I was showing someone at work a book I was reading, called Chaos: Making a New Science. My boss walked over and said, “Oh, is that Gleick’s book?” I said, “No, it’s mine.” He turned it over to show that the cover said the author was James Gleick.

Moderator Note

What we really need is for you to stop being snippy. This is GQ. Just stick to the facts.

This isn’t helpful, either.

Why do living things have limbs, fins, wings, flagella? Well, to get around, obviously. Questioned answered. Why would anyone be curious about how they evolved?

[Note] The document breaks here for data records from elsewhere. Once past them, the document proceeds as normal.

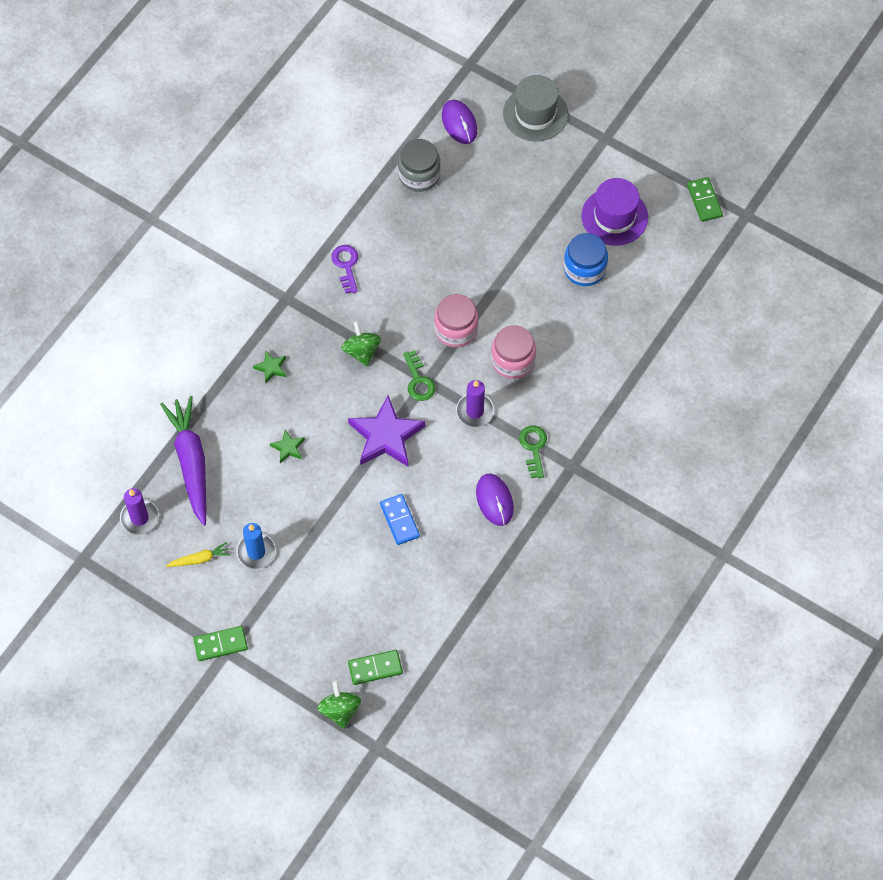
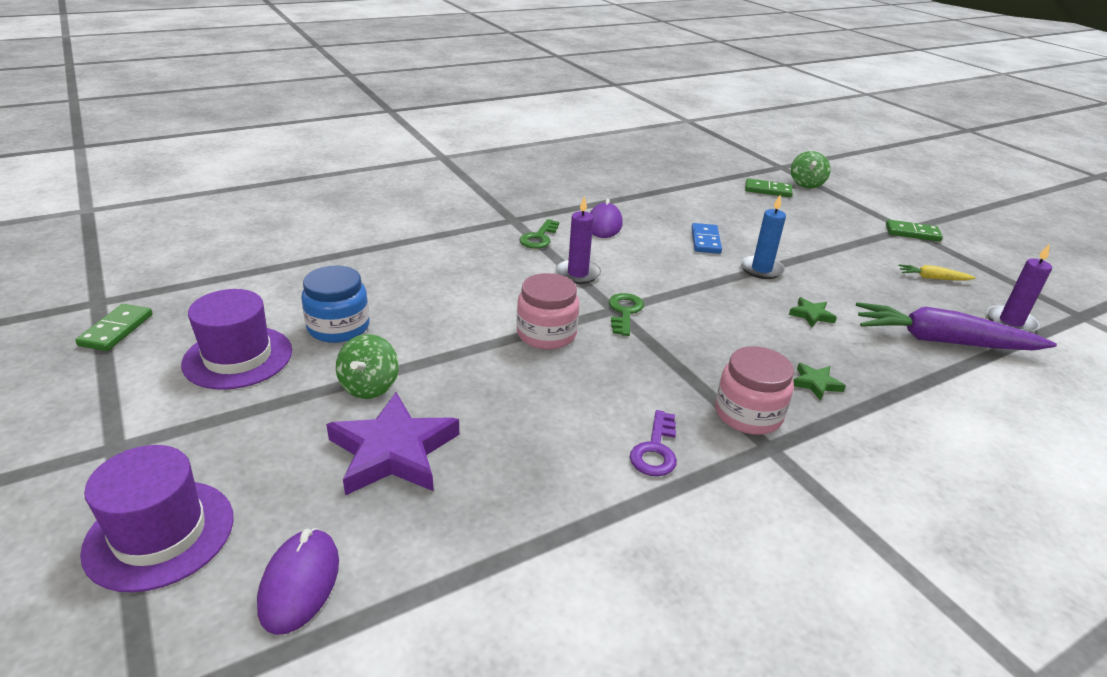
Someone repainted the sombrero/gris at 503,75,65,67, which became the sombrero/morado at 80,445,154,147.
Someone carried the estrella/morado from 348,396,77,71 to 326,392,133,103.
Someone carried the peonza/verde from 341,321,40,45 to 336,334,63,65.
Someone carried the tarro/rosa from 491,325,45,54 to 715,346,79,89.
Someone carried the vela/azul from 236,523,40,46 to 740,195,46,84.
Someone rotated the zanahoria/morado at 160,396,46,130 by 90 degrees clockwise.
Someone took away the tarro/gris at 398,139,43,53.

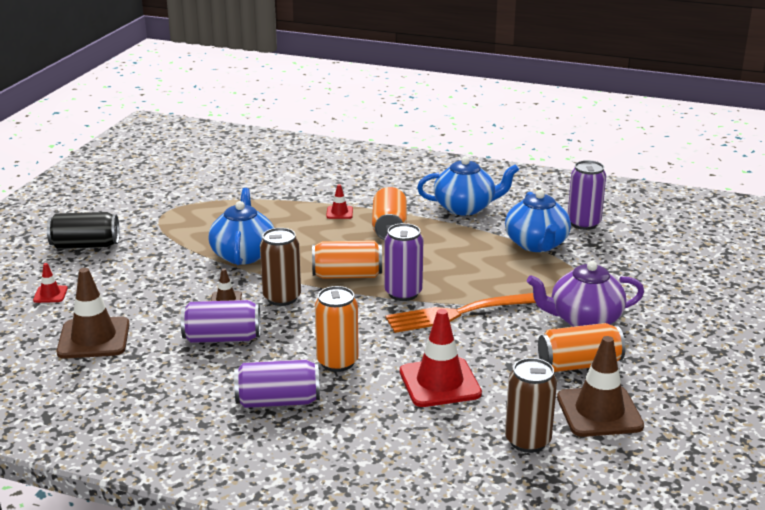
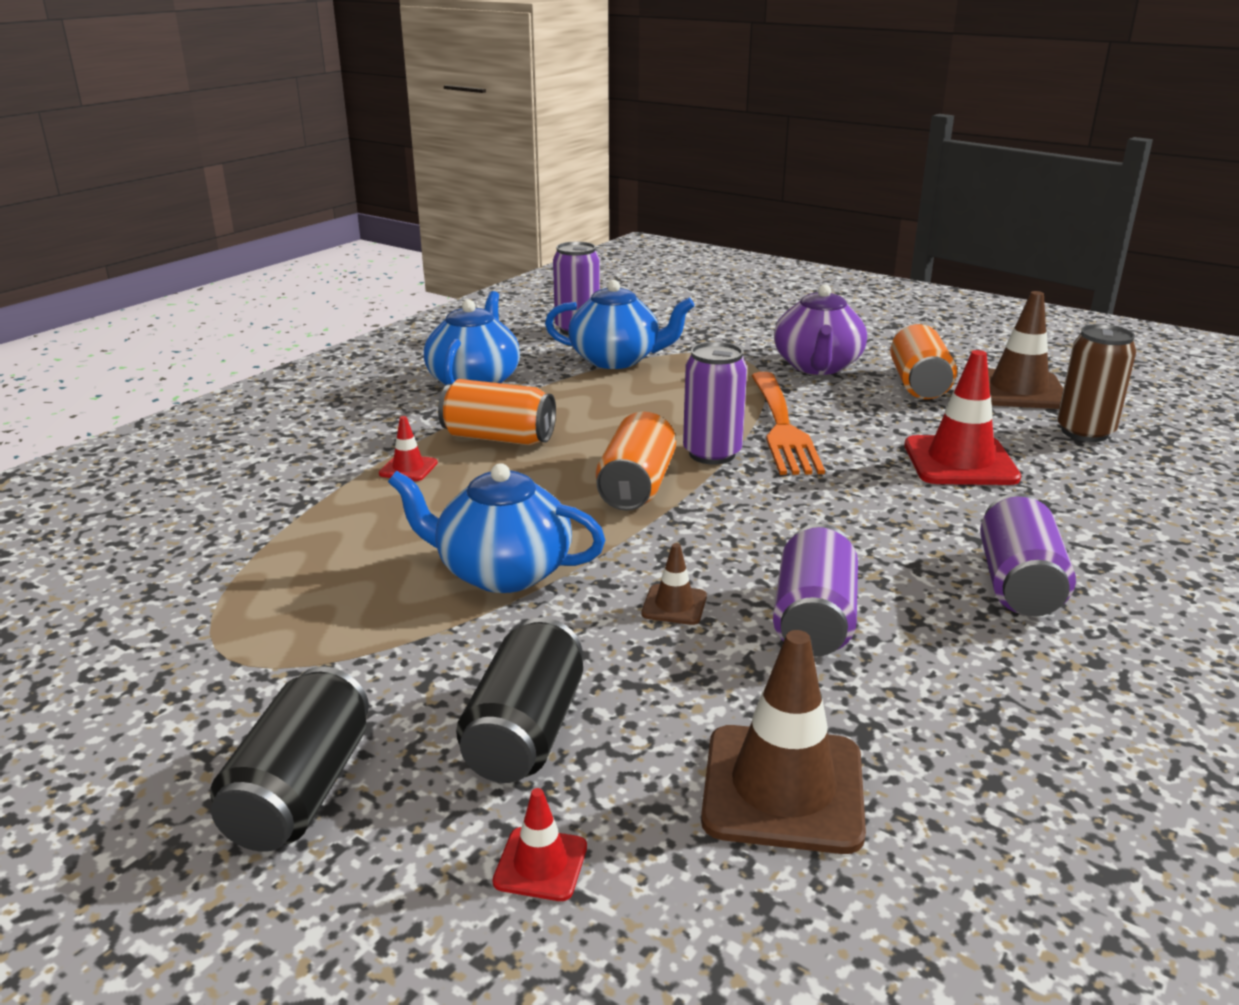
Someone put down the lata/negro at 456,617,127,166.
Someone took away the lata/marrón at 260,228,41,78.
Someone took away the lata/naranja at 315,286,44,86.

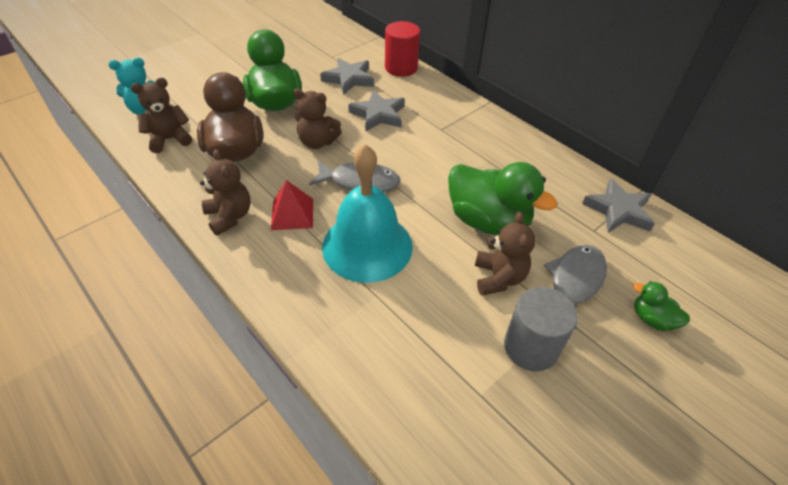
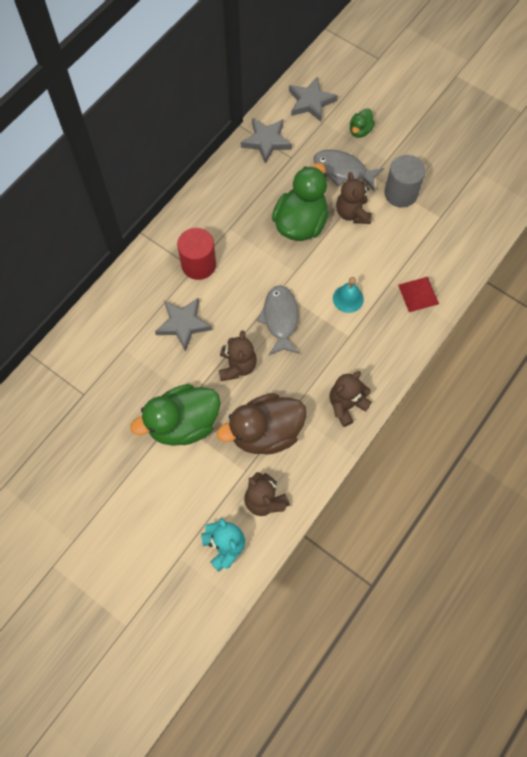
Someone carried the cilindro/rojo from 385,21,35,56 to 177,228,39,52.
Someone carried the estrella/gris from 320,58,54,37 to 289,76,49,46.
Someone scaled the campana/turquesa at 322,144,91,139 by 0.46.
Someone rotated the osito/marrón at 475,212,60,83 by 90 degrees counterclockwise.
Someone carried the pirámide/rojo from 271,180,42,50 to 398,277,41,35.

You seemed to be flailing around trying to argue against a straw man. Sure, language is defined by consensus usage, sometimes idiomatic and apparently illogical, it does not derive from perfectly consistent prescribed rules. But I don’t see anyone in this thread (including the OP) disputing that. You seem to want to take this correct idea to a preposterous extreme, that we must therefore just unthinkingly accept all language at superficial face value, and that even any curiosity about the nature of language is misguided.

I thought the OP was an interesting question - I’m certainly interested in the history of this idiom and in trying to appreciate the cognitive process that underlies it, and I’ve learned something here.

ETA: posted before I saw mod note. But I think it’s okay to leave my comment in, I was trying to make a substantive point, and (I hope) not junior-mod.

And I thought I was a grammar nazi!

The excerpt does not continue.